According to "Hyborian Genesis," Patrice Louinet says that we can probably trace "The Vale of Lost Women" back to one pen pal of Howard's, who told him a story about white Texans getting captured by Native Americans in the 1830s:

“In 1836, when the Texans were fighting for their freedom, the Comanches were particularly bold in raiding the scattered settlements, and it was in one of those raids that Fort Parker fell. Seven hundred Comanches and Kiowas literally wiped it off the earth, with most of its inhabitants. . . . Fort Parker passed into oblivion, and among the women and children taken captive were Cynthia Anne Parker, nine years old, and her brother John, a child of six.

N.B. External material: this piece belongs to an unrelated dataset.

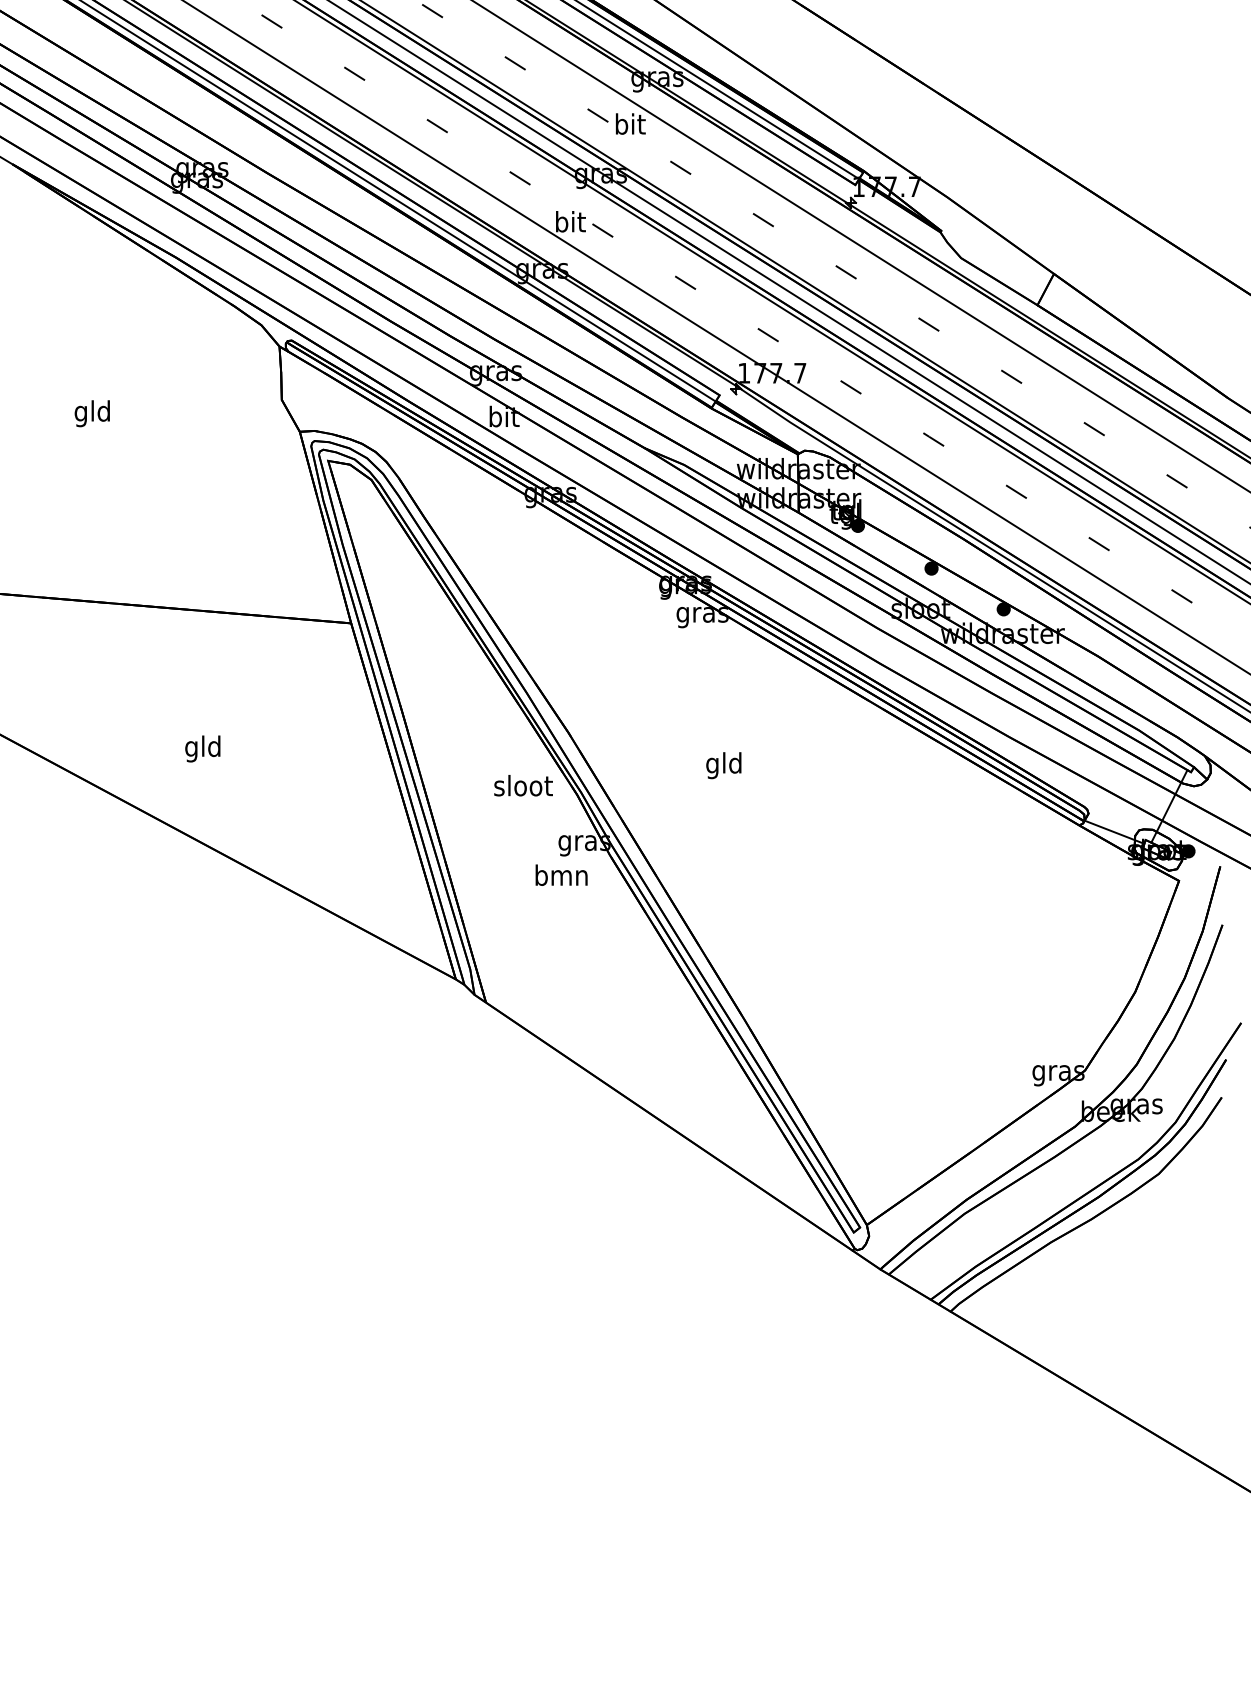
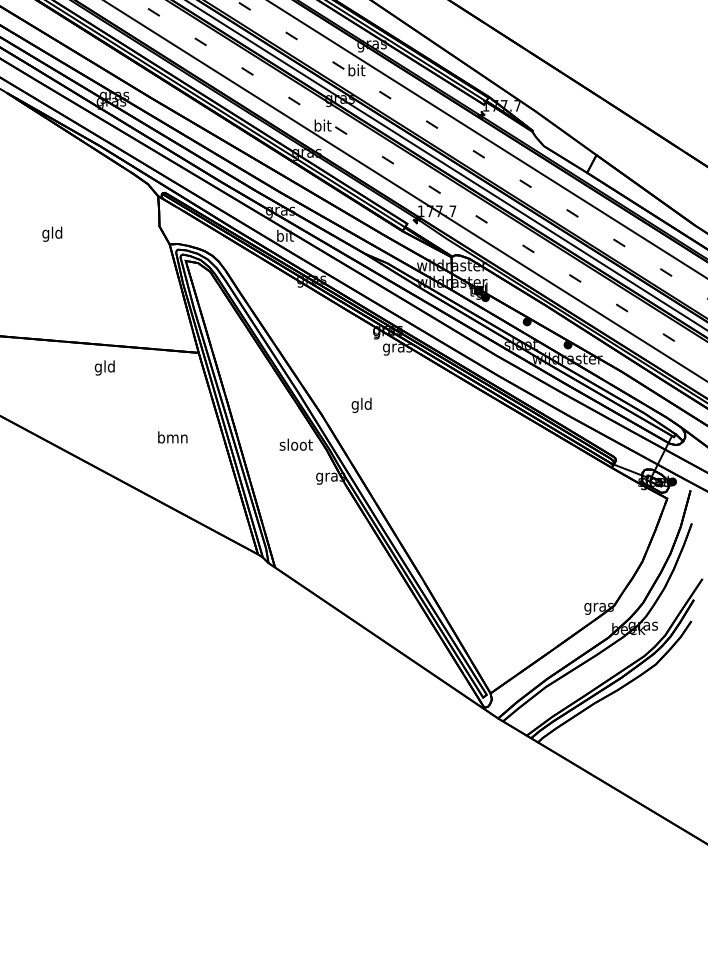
text: (202, 748) -> (104, 367), moved
text: (723, 764) -> (361, 404), moved
text: (561, 875) -> (172, 437), moved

“They were not held by the same clans. John came to manhood as an Indian, but he never forgot his white blood. The sight of a young Mexican girl, Donna Juanity Espinosa, in captivity among the red men, wakened the slumbering heritage of his blood. He escaped from the tribe, carrying her with him, and they were married. . . .”
Louinet hypothesizes that Howard was trying to imbue his story with the themes of many westerns: about the dangers of the frontier. He feels that those themes were lost in translation to the fantasy setting. What we're left with, according to Louinet, is "unsettling reading." I'll go a step further and call it an irredeemably racist excuse for a fantasy story.

I agree with Louinet that Howard missed when it came to writing a "weird western," but what he managed to do was imbue this story with every "going native" anxiety that white people had held since colonial America. We saw it in The Last of the Mohicans in 1757, we saw it in the film The Birth of a Nation in 1915, and it's alive and well in "The Vale of Lost Women" in 1933. I'm not being hyperbolic about this- every description of black characters in this story is pretty horrifically racist. By the time Conan says, "I am not such a dog as to leave a white woman in the clutches of a black man," I was just about ready to be done. 

Even from just a literary perspective, I find stories like this to be of unacceptably low quality. Howard, who has proven time and again to be able to be able to whisk us away to lands undreamed of, he can't imagine a black culture not completely infected by his own vile views. Howard frequently uses skin color as a shorthand for goodness. White is purity and morality, and darker skin sits on a spectrum of immoral to straight-up subhuman.

​I haven't ever read the Roy Thomas Marvel Comics adaption of this story, and I would be interested to. Sometimes Thomas very subtly sands off some of the rougher edges of Howard.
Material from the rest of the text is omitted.